Somewhat off-topic but WiFi tended to be free initially at chains most frequented by individual travelers and families, rather than business travelers--who could just expense a WiFi change. Free WiFi then tended to become a carrot for signing up with a hotel chain's loyalty plan before becoming mostly free in general.
One other thing to consider is installation costs. The office complex at which I work spent roughly $45,000 in order to install two electric charging stations. There was a lot of debate about justifying the expense at a management level. That expense was only for a mere two stations, and that was also before the supply chain issues and inflation we're seeing now. I can easily see how most apartment complexes would avoid installing charging stations - unless they were forced to install them because of a city ordinance. Maybe it wouldn't be as much of an expense for new construction where the charging stations were planned from the beginning, but that is just speculation on my part.
You'll come across them randomly in places you'd never expect. The problem still exists though.
1) Unless your trip is relatively short, you'll probably need to charge between your home and the hotel.
2) What happens when there's 4 EV parking spots at your hotel and 5 (or more) guests show up at a hotel with EVs? Are people willing to spend their vacations stressing out over getting one of those spots?
Personally, I think EVs only work as a toy for the rich and mass-adoption currently involves too many problems for average people that cannot be resolved anytime soon.
Right - I totally understand that we have a long ways to go. But at the same time, I think there's probably a lot more chargers running around already than most non-EV owners suspect.
Do we have enough EV chargers for everyone today? Of course not. But the deployment does seem to be keeping up with the amount of EVs that exist, and that's good enough for today.
There's definitely some chargers, but the issue ends up being that you need a lot more chargers per mile than you do gas stations in rural areas, assuming you don't have a robust planning/reservation system.
You can easily fill a gas tank with 100+ miles worth of gas in just a couple minutes. Recharging an EV locks up a spot at a charger for a fair bit longer, even if you don't charge to full.
Driving through remote West Virginia earlier this year, I stopped at a couple 2-pump gas stations that were doing fine business because they were the only station on the highway for 50 miles or such. You probably couldn't get away with just having 2 EV stations.
Here in suburbia in the Netherlands, there's chargers on basically every street in area's without driveways, and in areas where people mostly have a driveway, you can find most will have a private charger.

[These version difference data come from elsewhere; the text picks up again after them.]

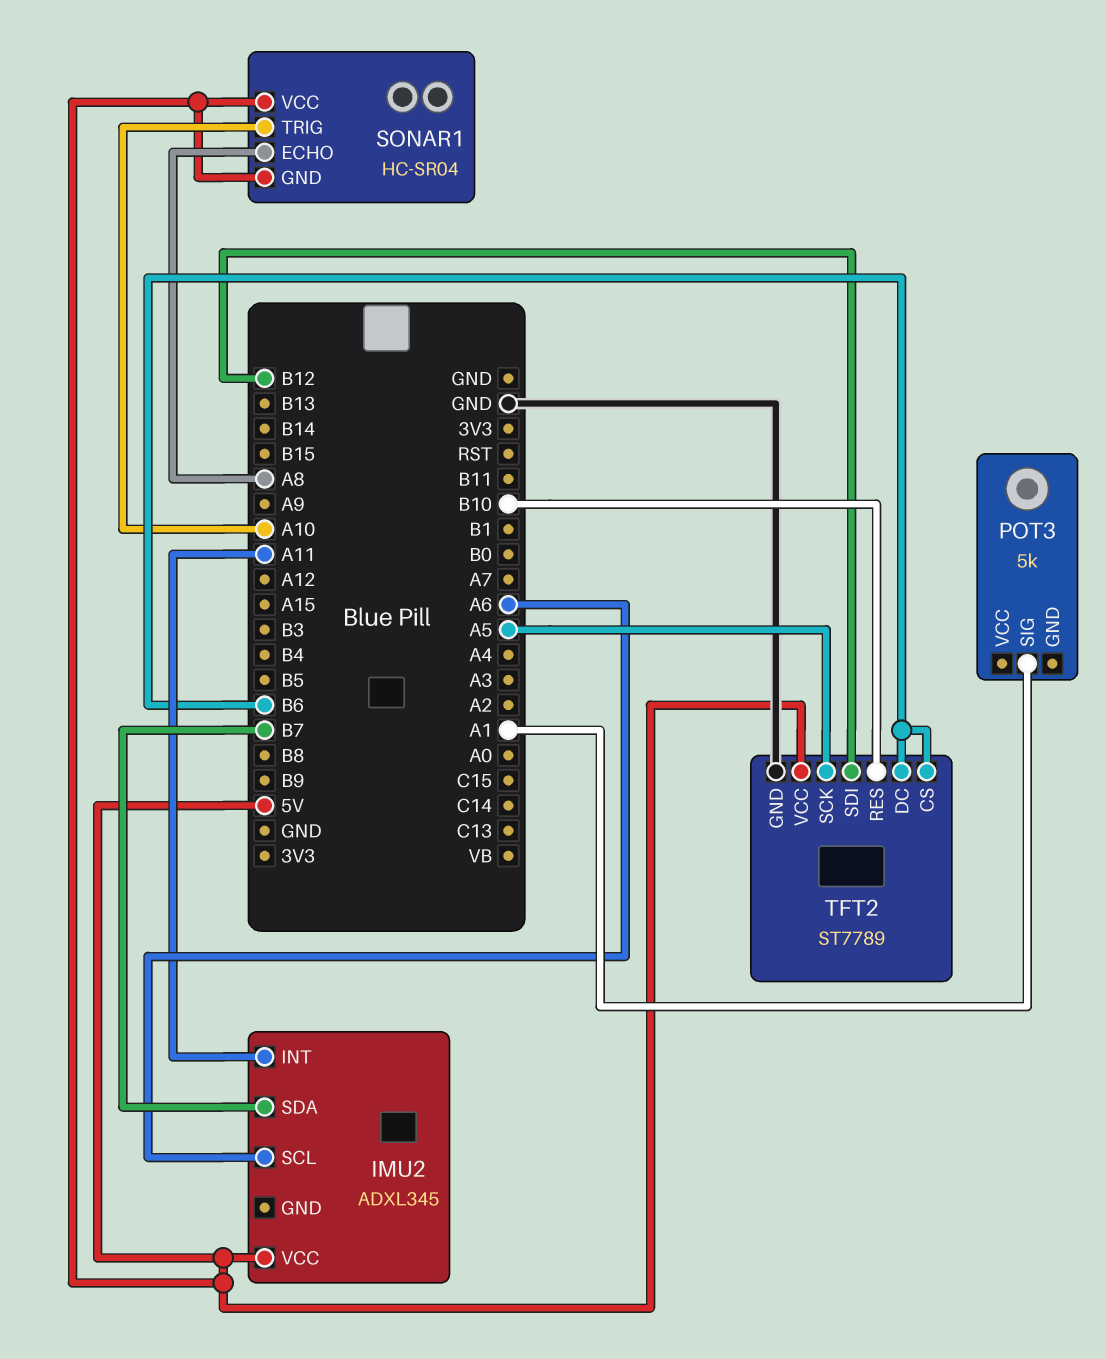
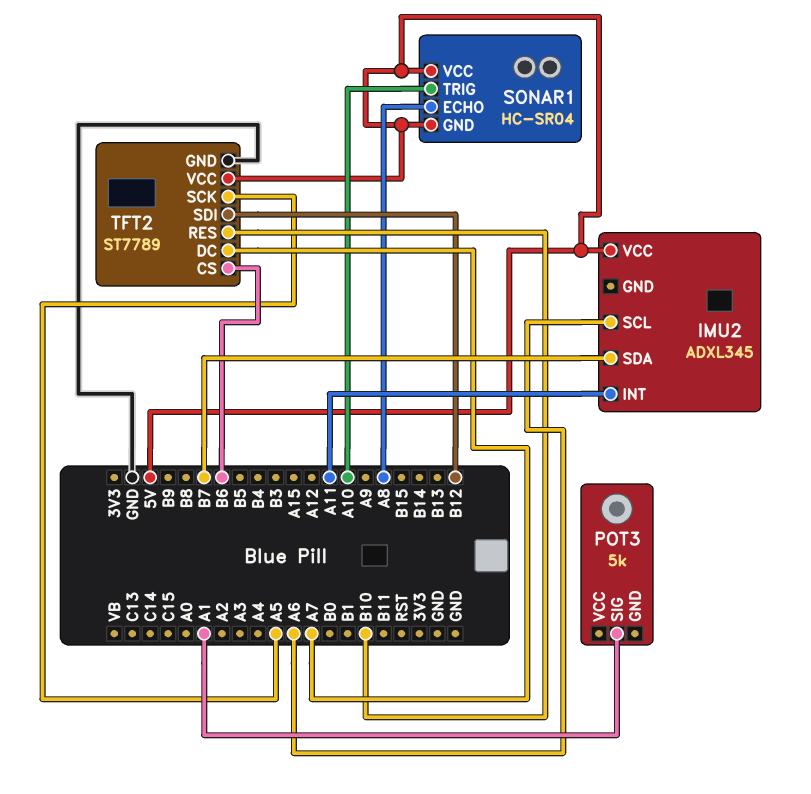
TFT2 pin DC: B6 -> A7

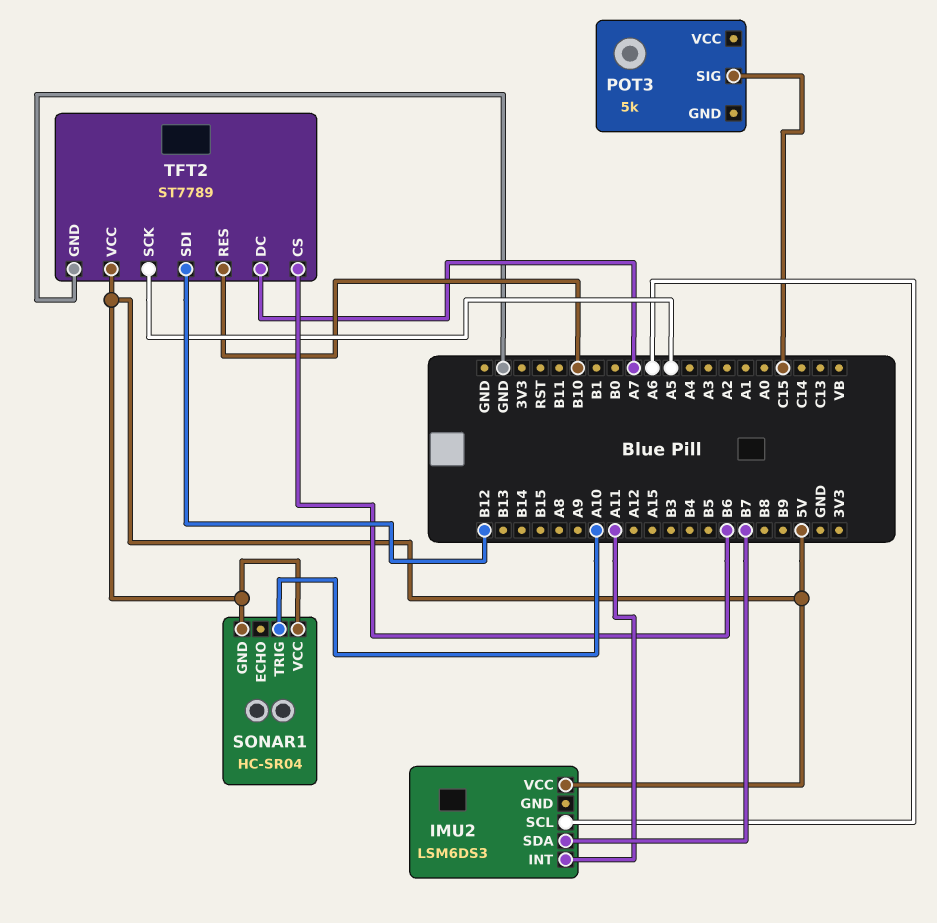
IMU2: ADXL345 -> LSM6DS3
POT3 pin SIG: A1 -> C15
SONAR1 pin ECHO: A8 -> none

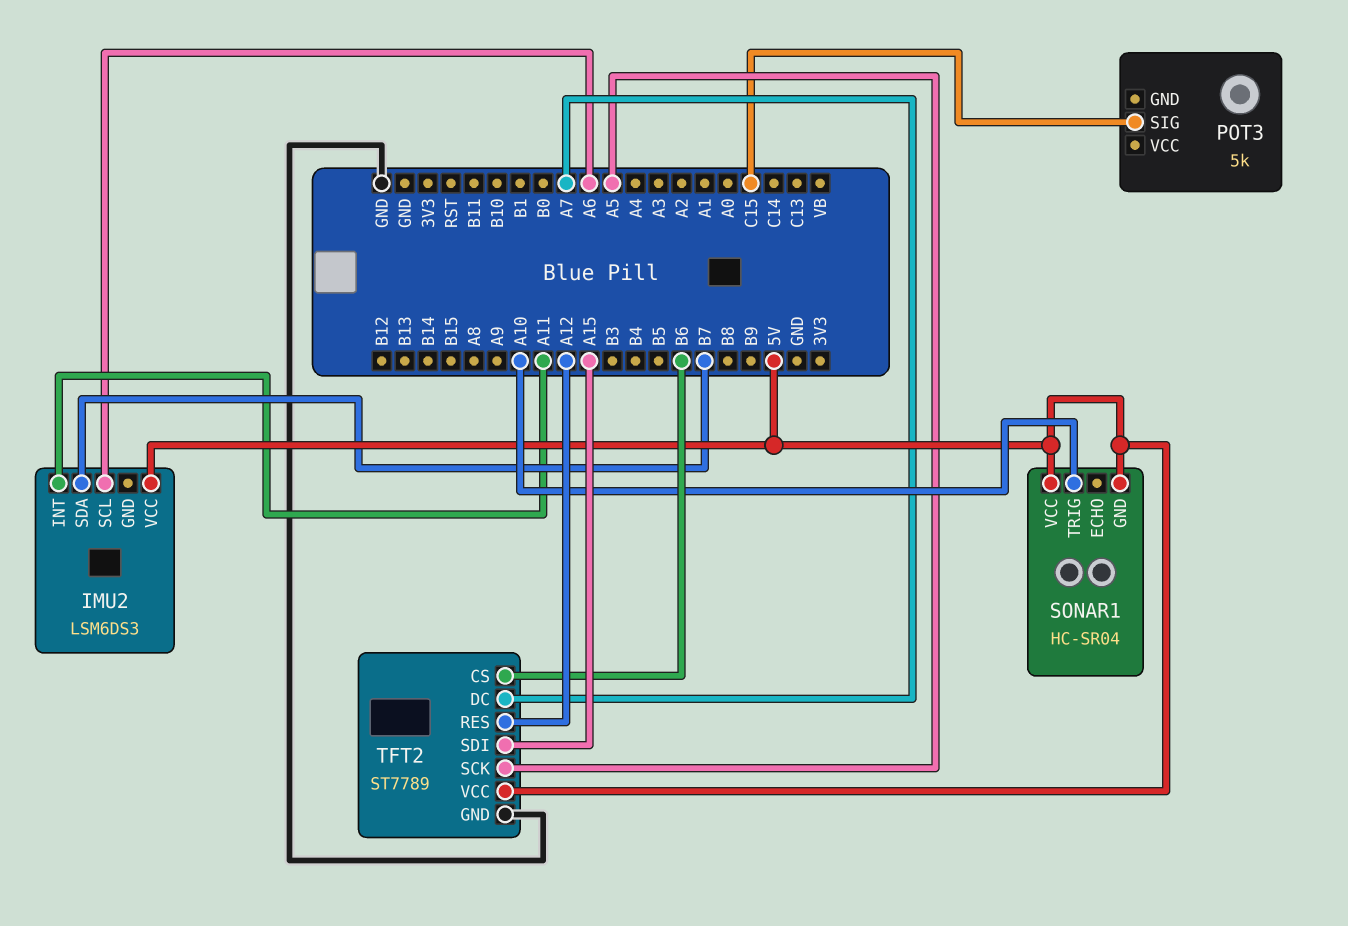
TFT2 pin RES: B10 -> A12
TFT2 pin SDI: B12 -> A15

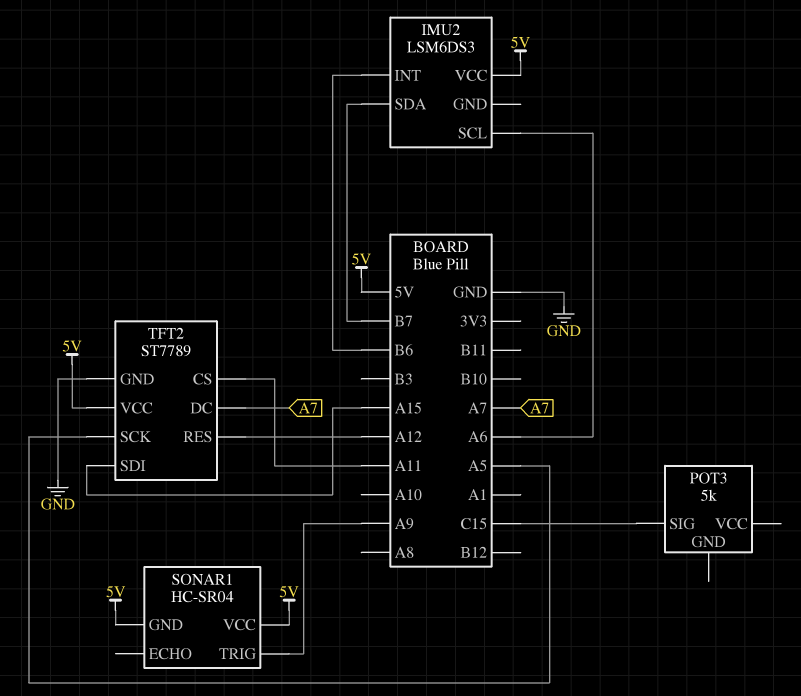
IMU2 pin INT: A11 -> B6
SONAR1 pin TRIG: A10 -> A9
TFT2 pin CS: B6 -> A11

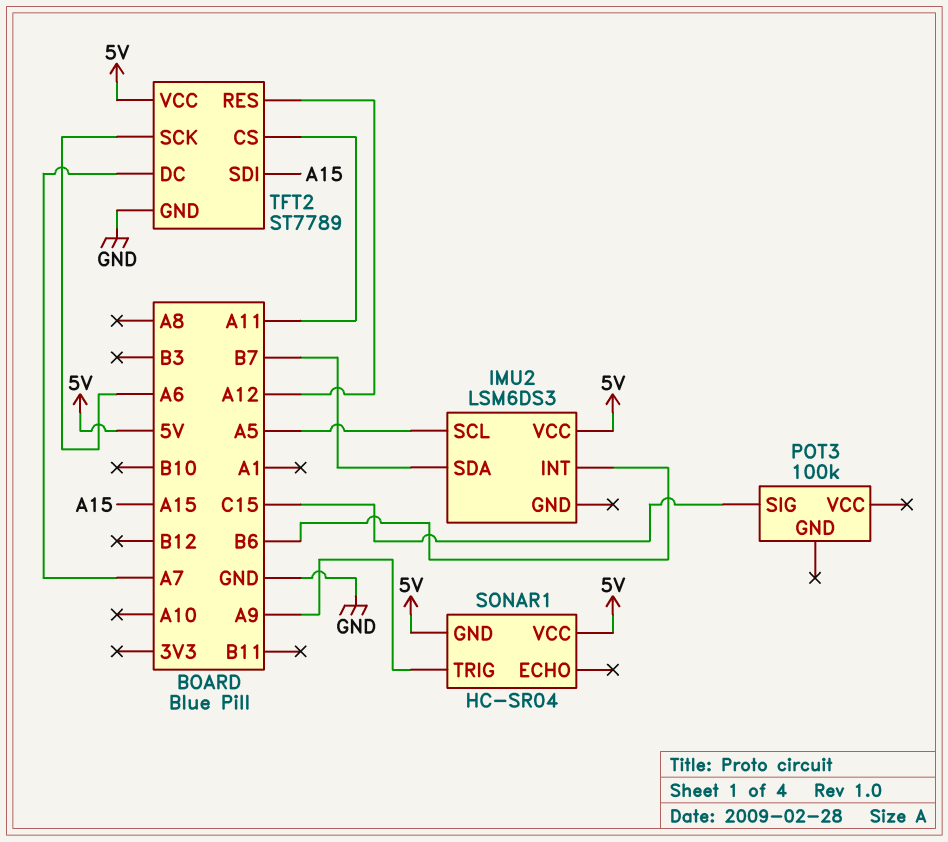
IMU2 pin SCL: A6 -> A5
POT3: 5k -> 100k
TFT2 pin SCK: A5 -> A6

I can't charge in the carpark with my house, but never have an issue finding (many) free charging spots on the streets around my house. And besides the level 2 chargers (11/22kw) here, there's also enough fast-chargers around, though these tend to be expensive.
The free in the post above was free in 'available' not 'gratis'. Though there are still a few 'free as in beer' chargers available at shops like LIDL, and some company-office locations.
The user of the chargers pays for them.... they are all equipped with RFID cardreaders and compatible with all different charge-card suppliers.
Prices have been going up a lot lately with the european energy crisis, with prices going from 20-30ct/kwh to ~40-50ct/kwh now, and fast-chargers going at 70-90ct/kwh.
The difference is that wifi has zero marginal cost and a modest fixed cost (ie. $100 for a decent router), whereas EV charging has a high marginal cost (30 cents) and high fixed cost (few thousand dollars for a charger).
Yeah, I've done a couple road trips and I think I've gotten lucky so far. Usually, the charging stations are at only about half capacity, but one time I got to a 12-stall Supercharging station and there was only 1 stall left, and within one minute of me plugging in, two more Teslas arrived and had to park and wait.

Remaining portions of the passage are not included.